Dr. Hagopian berkata: “Dengan menggunakan pencatatan kanker rumah sakit, kami dapat mengukur lonjakan angka leukemia dari 3 per 100.000 orang muda pada bagian pertama periode penelitian kami, menjadi angka hampir 8 setengah dalam tiga tahun terakhir. ”
Dia menambahkan bahwa pelacakan angka tersebut sangat menantang mengingat permasalahan yang dihadapi Irak baru-baru ini.
“Sulit untuk mempelajari penyakit anak-anak dalam situasi perang. Selain kesulitan yang biasa terjadi dalam mengendalikan perubahan pola referensi yang disebabkan oleh kondisi masa perang, situasi politik juga penuh tantangan. Kami terus-menerus khawatir tentang risiko politik yang diambil oleh rekan-rekan medis kami dengan mengumpulkan dan melaporkan data ini.”

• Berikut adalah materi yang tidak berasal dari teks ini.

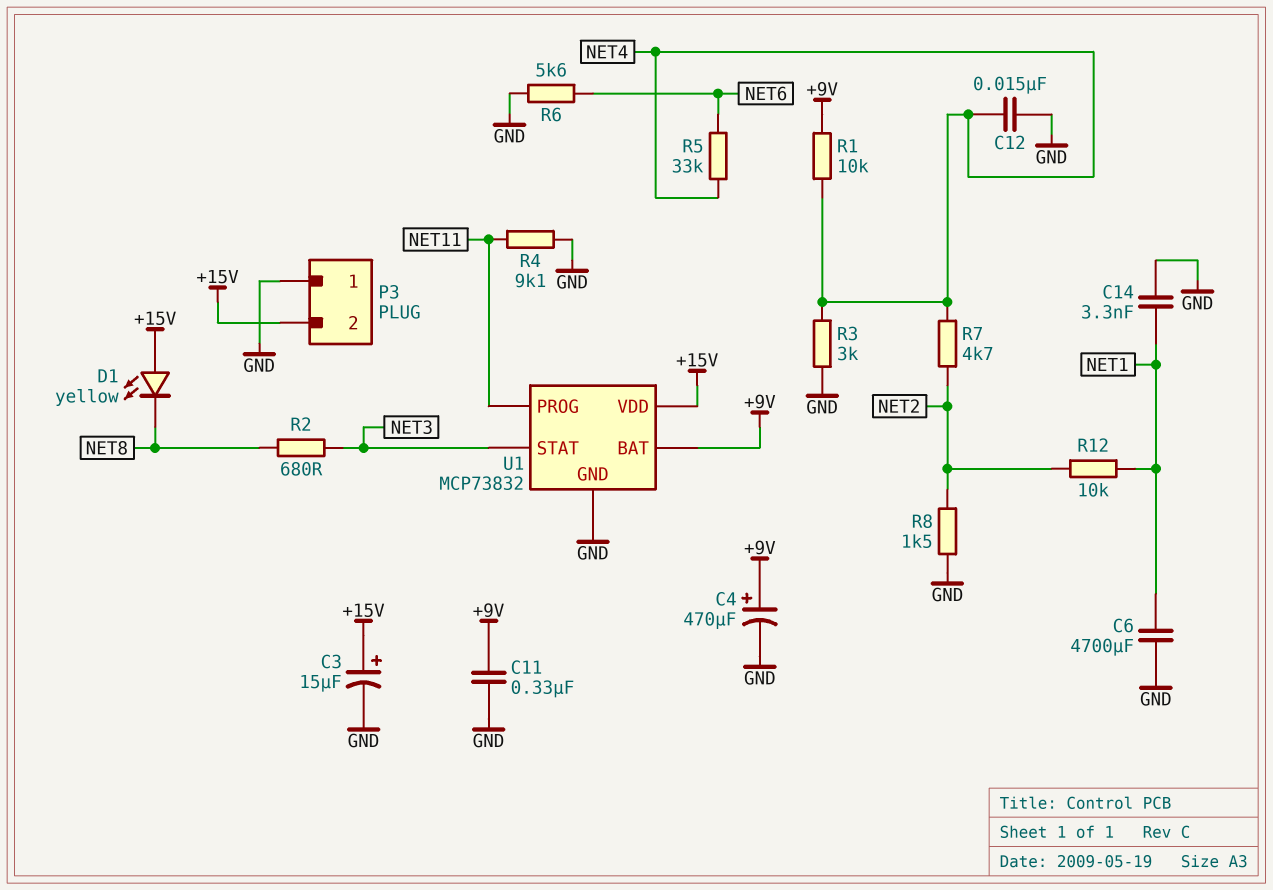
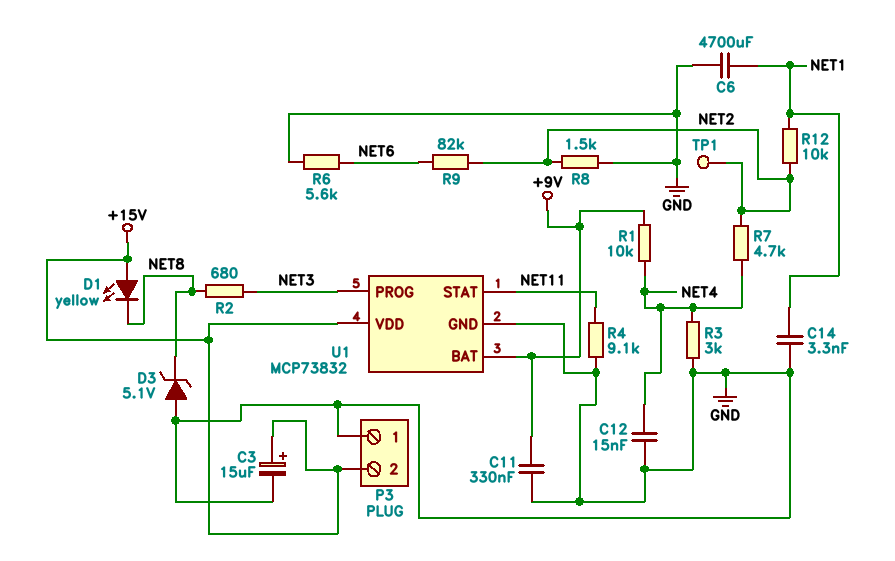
C4: 470uF (plus +9V, minus GND) -> none
D3: none -> zener 5.1V (A GND, K NET8)
R5: 33k (NET4, NET6) -> none
R9: none -> 82k (NET2, NET6)
TP1: none -> test point (NET2)
U1 pin PROG: NET11 -> NET3
U1 pin STAT: NET3 -> NET11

Studi ini dikembangkan oleh Universitas Washington (UW), dua universitas Irak – Universitas Mustansiriya di Bagdad dan Universitas Basra – dan Pusat Penelitian Kanker Fred Hutchinson di Seattle.
Scott Davis, ketua Departemen Epidemiologi UW, mengatakan tantangan lebih lanjut ditimbulkan oleh kurangnya data sensus, yang tidak dikumpulkan setelah aksi militer terbaru.

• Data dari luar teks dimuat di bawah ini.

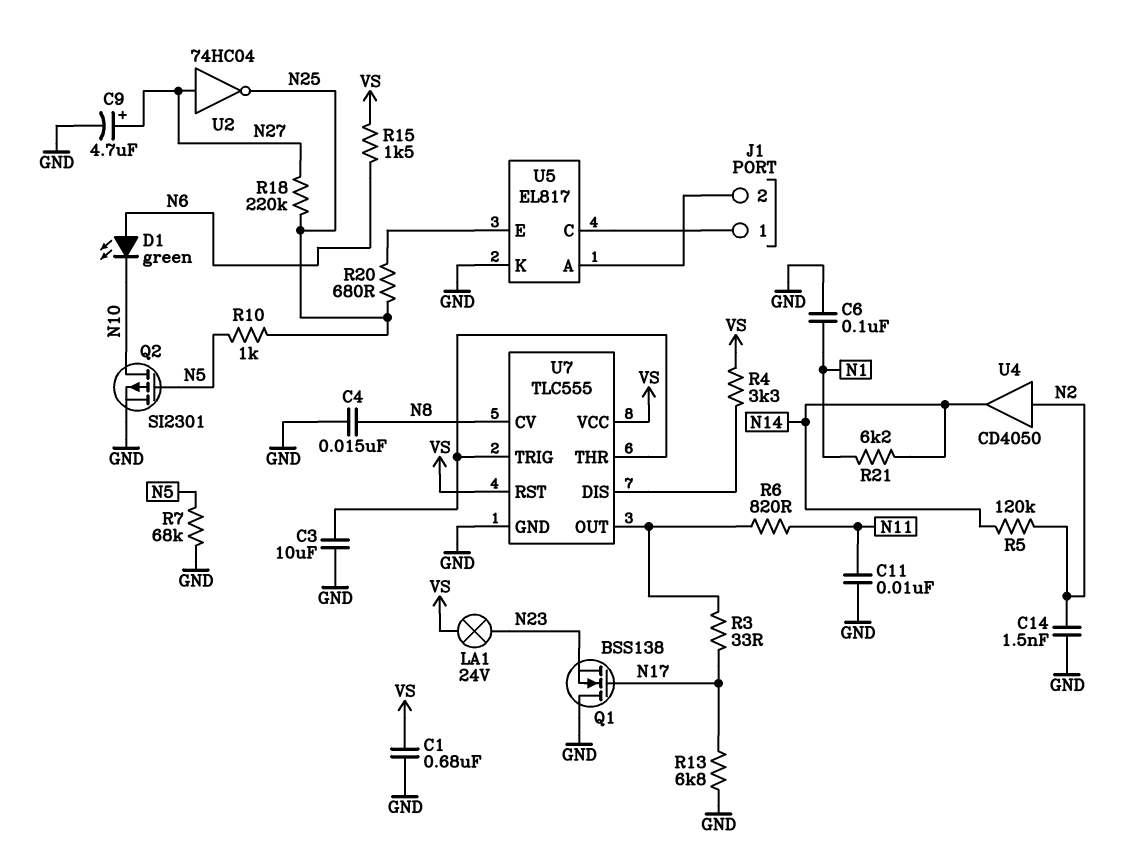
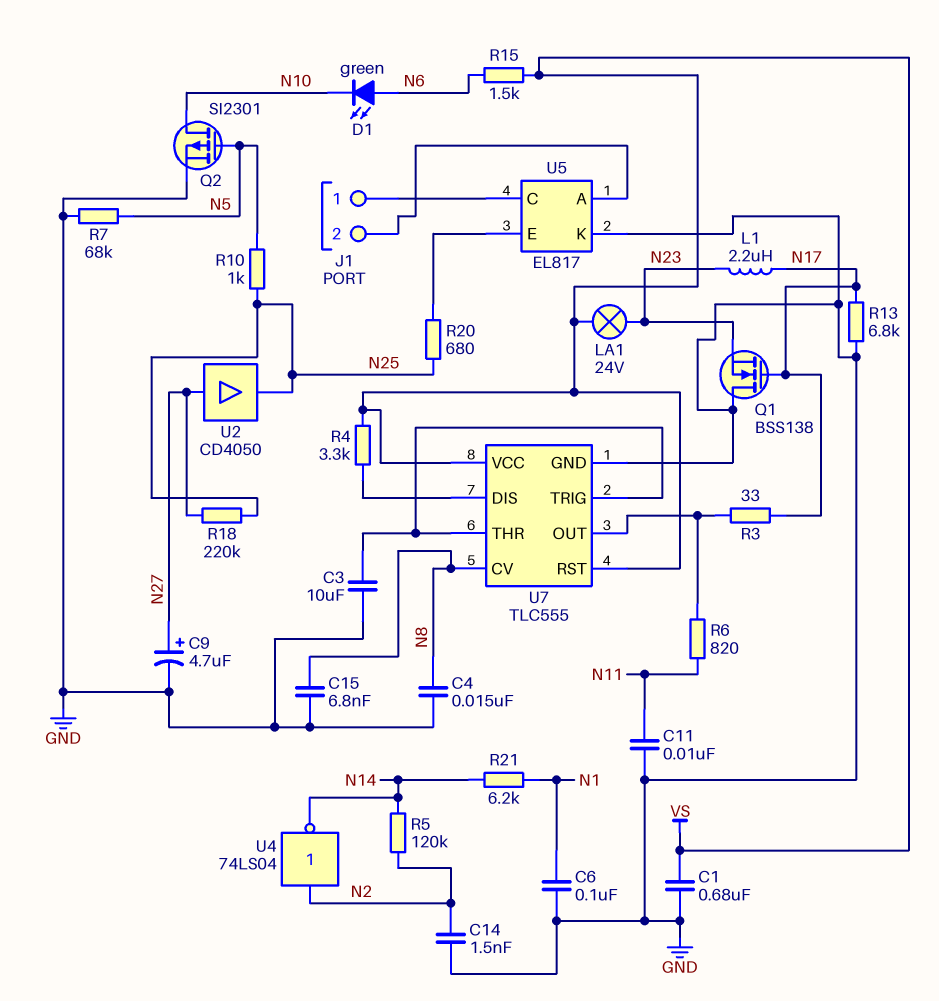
C15: none -> 6.8nF (GND, N8)
L1: none -> 2.2uH (N17, N23)
U2: NOT 74HC04 (in N27, out N25) -> buffer CD4050 (in N27, out N25)
U4: buffer CD4050 (in N2, out N14) -> NOT 74LS04 (in N2, out N14)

Para penulis, yang membentuk kemitraan untuk mendukung kesehatan masyarakat di Irak setelah invasi tahun 2003, mengatakan mereka menggunakan asumsi paling konservatif yang ada agar tidak melebih-lebihkan temuan mereka.
Sebuah studi tentang jumlah korban jiwa warga sipil di Irak yang diterbitkan dalam The Lancet menimbulkan kontroversi karena menghitung bahwa 655.000 lebih banyak orang tewas di Irak dalam tiga tahun setelah pasukan koalisi tiba pada bulan Maret 2003 dibandingkan jumlah korban tewas jika invasi tidak dilakukan. Perkiraan tersebut, yang dibuat dengan mewawancarai penduduk melalui sampel acak rumah tangga di seluruh negeri, jauh lebih tinggi dibandingkan perkiraan yang dibuat oleh kelompok lain, termasuk pemerintah Irak.